Julia M. Reffner said...

Cindy, I'm embarassed to say I haven't seen most of these movies. This one sounds great.

In answers to your questions I hope so. Speaking of great opening lines...I loved reading Sarah's recently :)

I love beginnings with tension, acction & emotion!! Sounds like a winner.

Casey said...

I've never seen this movie, but you have me intrigued, even though you said it's sad and I don't really like sad movies. They stick with me too long. :)

But great questions to ask of our novels and some of my biggest wories. Thanks Cindy!

Beth K. Vogt said...

I love romance movies, but I haven't watched this one. It sounds too, too sad. My oldest daughter came home from watching it and said she cried and cried and cried.
Whoa. That's a recommendation ...
I'm going to take your 4 questions and attack my opening scene with them. (I mean that in a nice way, of course.)

Cindy R. Wilson said...

I agree, Julia - action, emotion and especially tension. Doesn't get much better than that.

Cindy R. Wilson said...

Casey, it is sad and it's one of those that can stick with you for sure. But definitely a great example of how you want to grab viewers or readers from the beginning.

Cindy R. Wilson said...

Beth, your comment made me smile. I like how you put that, attacking your opening scene. We have to be aggressive with those because we only have that one chance to capture the reader.

Pepper said...

Cute, Cindy
We 'close' our Blockbuster series with a post about 'opening scenes' :-)
AND the title of the movie is P.S. I Love You
Fitting, don't you think?

I really enjoyed watching this movie- and yes, it's a tear jerker, but it's one I can handle because the story ends with hope.

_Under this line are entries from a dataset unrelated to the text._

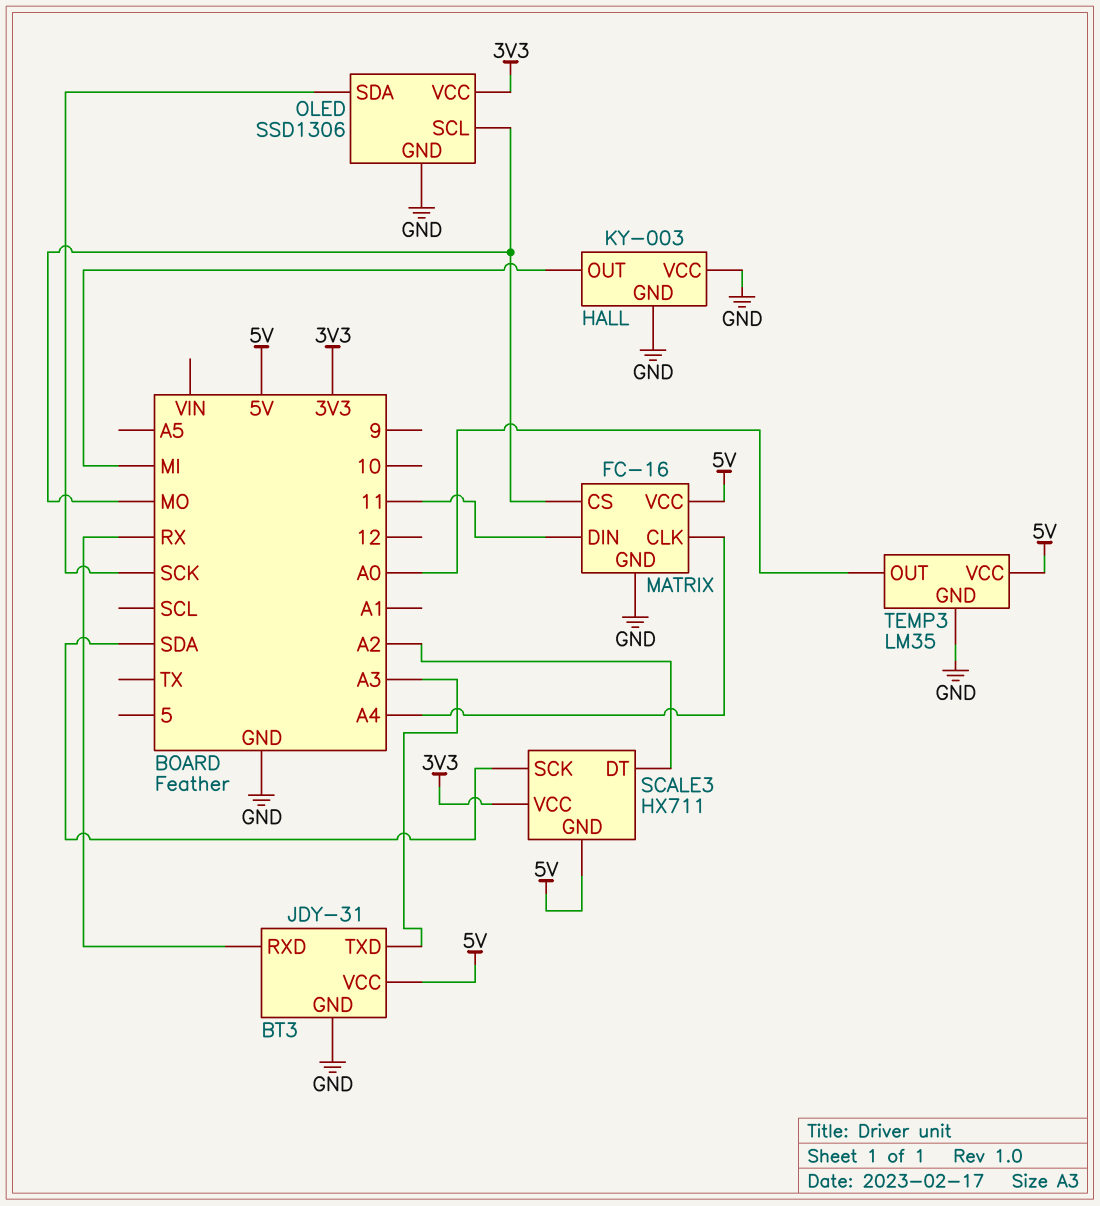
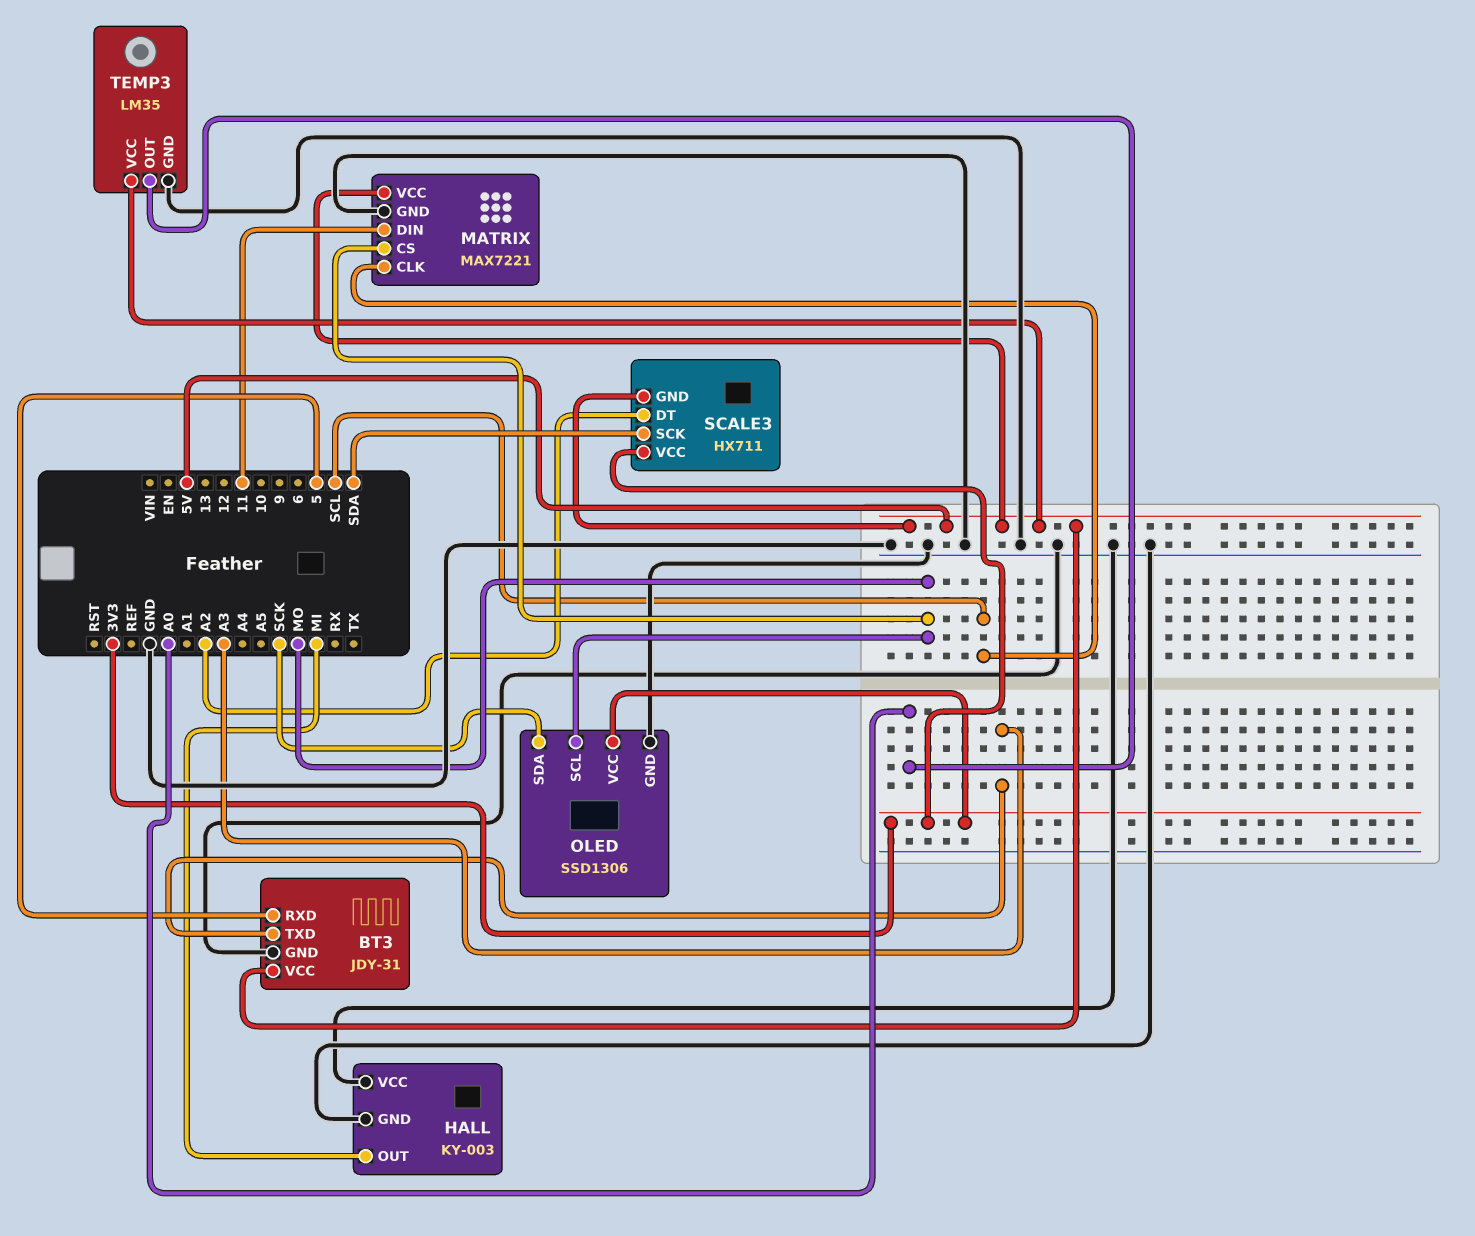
BT3 pin RXD: RX -> 5
MATRIX: FC-16 -> MAX7221
MATRIX pin CLK: A4 -> SCL

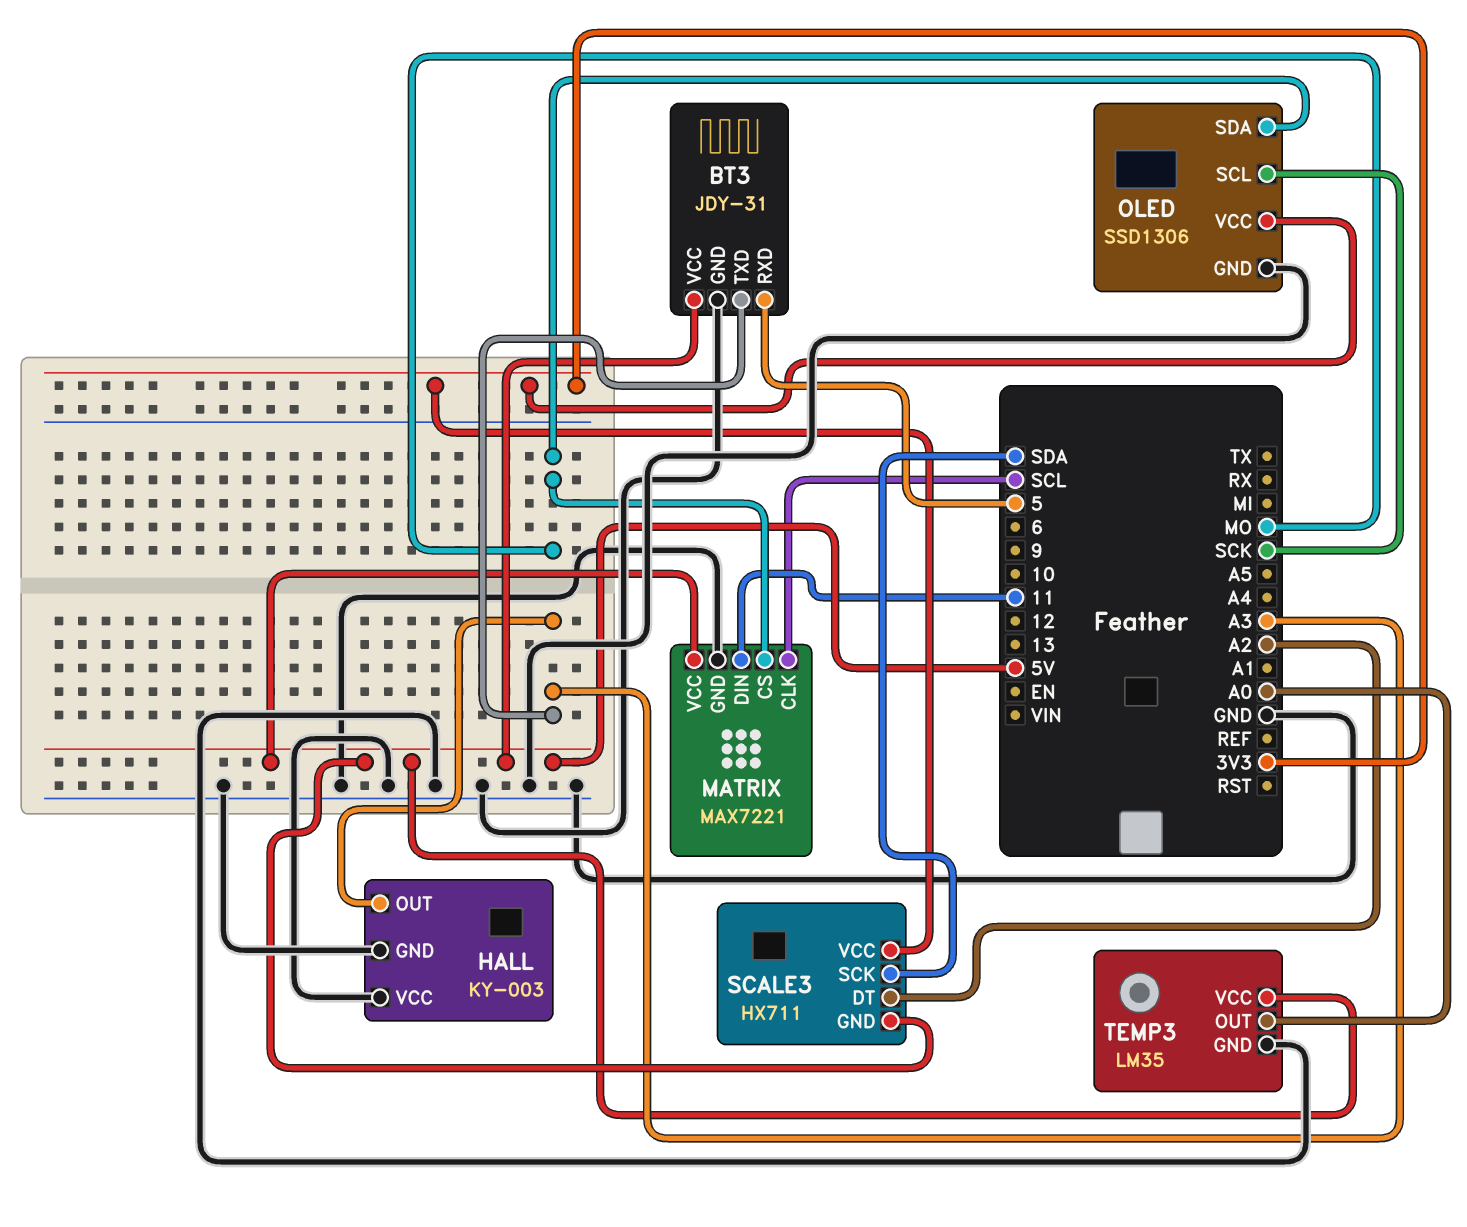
HALL pin OUT: MI -> A3
OLED pin SCL: MO -> SCK
OLED pin SDA: SCK -> MO

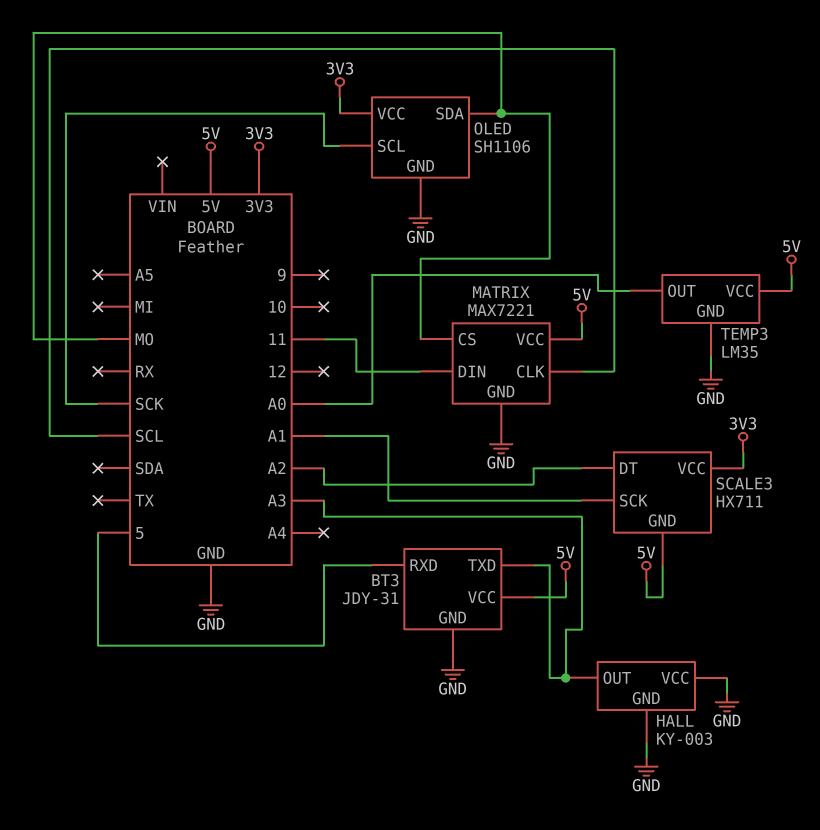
OLED: SSD1306 -> SH1106
SCALE3 pin SCK: SDA -> A1

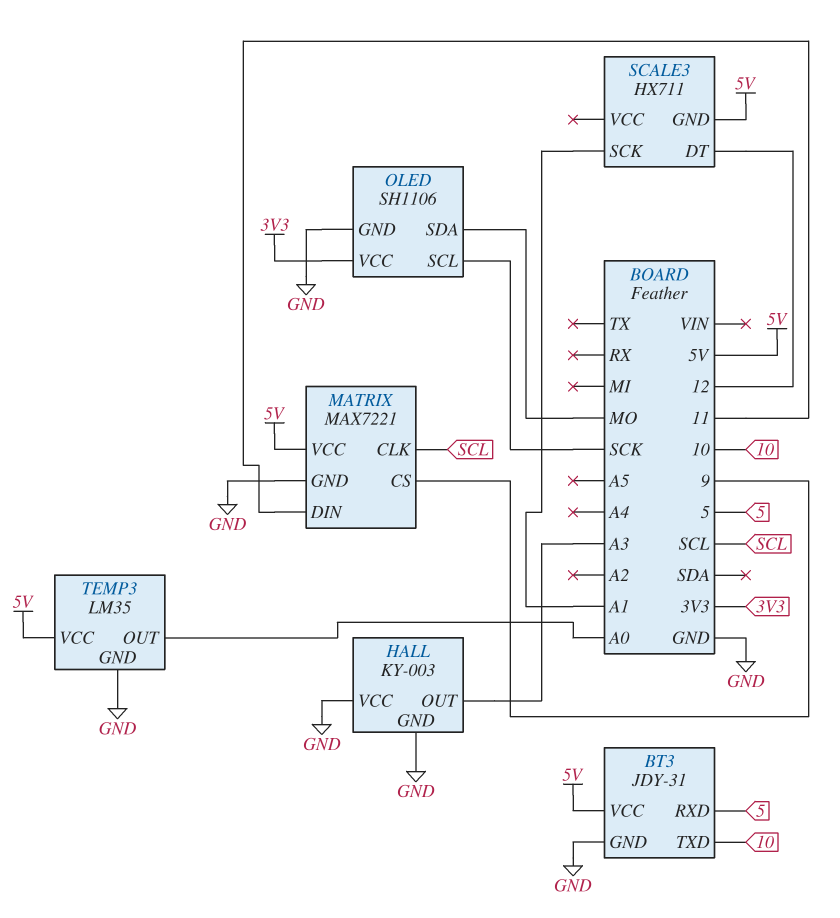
BT3 pin TXD: A3 -> 10
MATRIX pin CS: MO -> 9
SCALE3 pin DT: A2 -> 12
SCALE3 pin VCC: 3V3 -> none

I loved your 'checklist' of story starters. I love beginning a novel. It's the middle that cuases all the trouble. :-)
(You realize I said I enjoy beginning them - it doesn't mean I've done all the things on your I'm gonna go check ;-)

Cindy R. Wilson said...

Definitely fitting, Pepper :) And I agree about the middle of the story, it gets me every time!

Krista Phillips said...

Me and this movie have an extreme love/hate relationship. I pretty close to sobbed in the movie theater. AND THAT IS TOTALLY NOT LIKE ME. I looked over and even my husband had his face in an uncomfortable expression and I'm pretty sure pressed a finger to his eye on more than one occassion.


It had a happy ending. So it redeemed itself, as usually I am an ANTI sad movie person.

Not sure I'll watch it again. But I definitely don't regret watching it the first time, and high recommend it to those who like romance movies.

ENough about the movie though. The questions are GREAT, Cindy, and right on! WELL DONE!